"A New York Treasure" --Village Voice

Baltimore Orioles

I have to admit. I’m sick and tired of the Orioles. It’s not that they give the Yankees a hard time. The Yankees haven’t lost a season series to the O’s since 1997, when the O’s were the last non-Yankee team to win the AL East. This year, the Yanks are 6-3 against Baltimore, taking 2 of 3 in each of their three series, including a weekend set at Camden Yards just over a week ago. So it’s not that the O’s are troublesome. They’re just oppressively uninteresting.

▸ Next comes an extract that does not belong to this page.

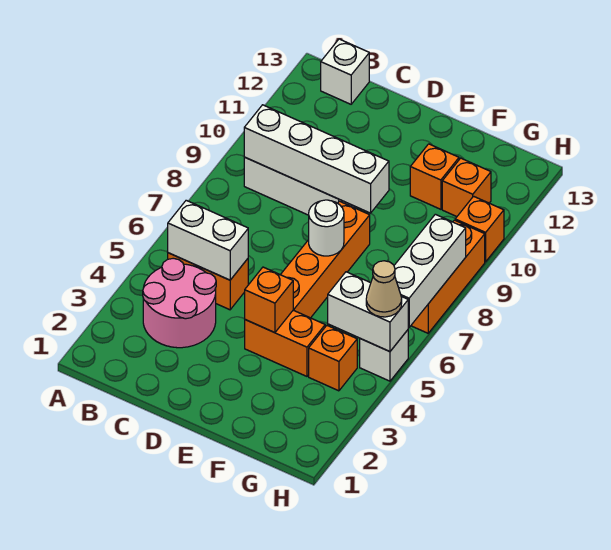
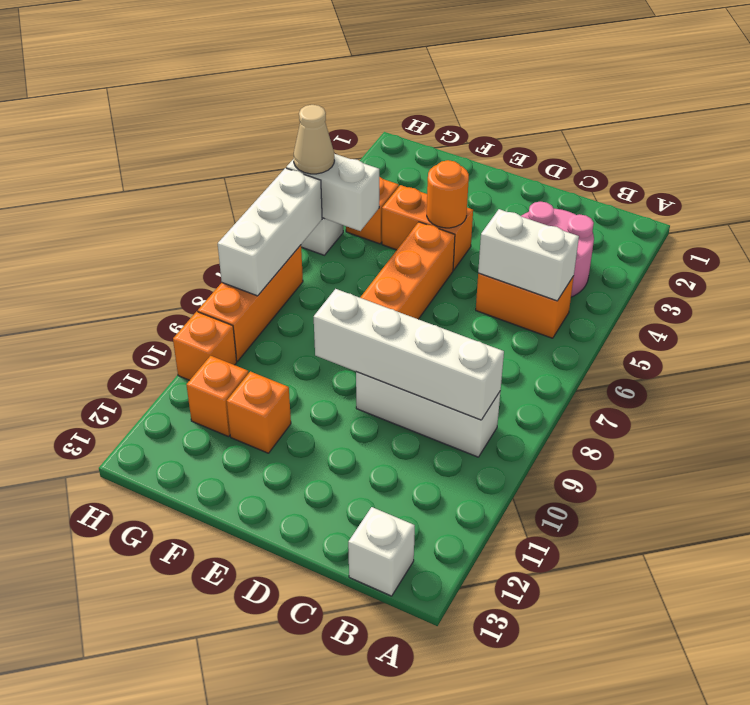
orange brick E4 level 2 -> orange round brick E4 level 2
white round brick E7 level 2 -> none

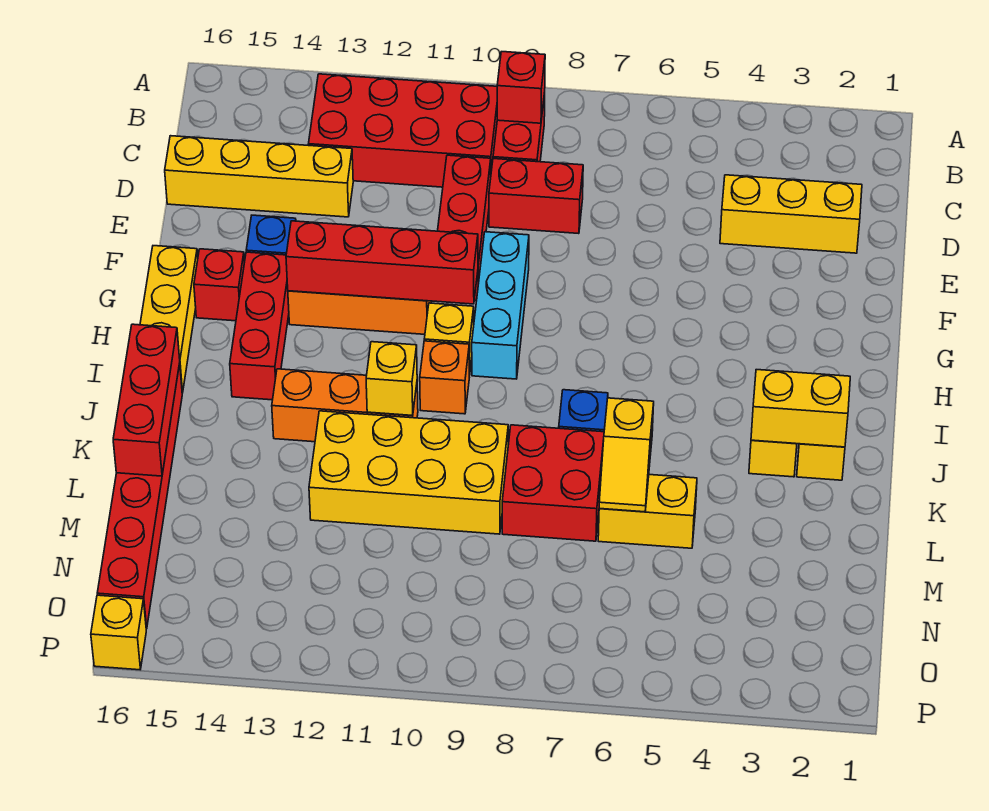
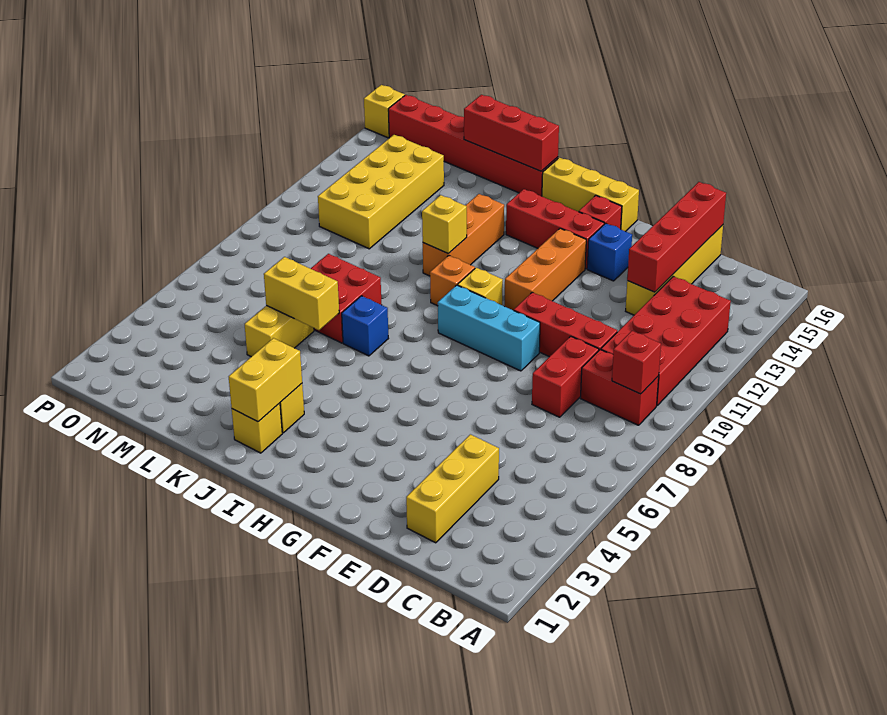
red brick G10:G13 level 2 -> red brick D13:D16 level 2
yellow slope K6:L6 level 2 top K -> yellow brick K6:L6 level 2
yellow brick K9:L12 level 1 -> yellow brick M11:N14 level 1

By this point in the season, Miguel Tejada is typically phoning it in (something we saw in that last series in Baltimore), and without Tejada giving a full effort, who is there on this club that you’re excited to see play? The only guy I can muster much enthusiasm for is closer Chris Ray, but I don’t want to see him pitch because it generally means the Yanks are about to drop a game to a team that shouldn’t beat them. The three game series that starts tonight will be even worse because it’s already being overshadowed by this weekend’s five-game death match in Fenway Park. Still, you have to take it one day at a time and tonight, it’s those flat lining Orioles (who just got swept by the Red Sox) yet again.

The O’s look about the same as they did two weekends ago. They’ve activated Kris Benson and recalled Daniel Cabrera from triple-A, but the Yankees won’t see either in this series. Those two have bumped Bruce Chen and Russ Ortiz back into the bullpen and knocked Winston Abreu and Julio Manon off the roster. Thrilling, ain’t it?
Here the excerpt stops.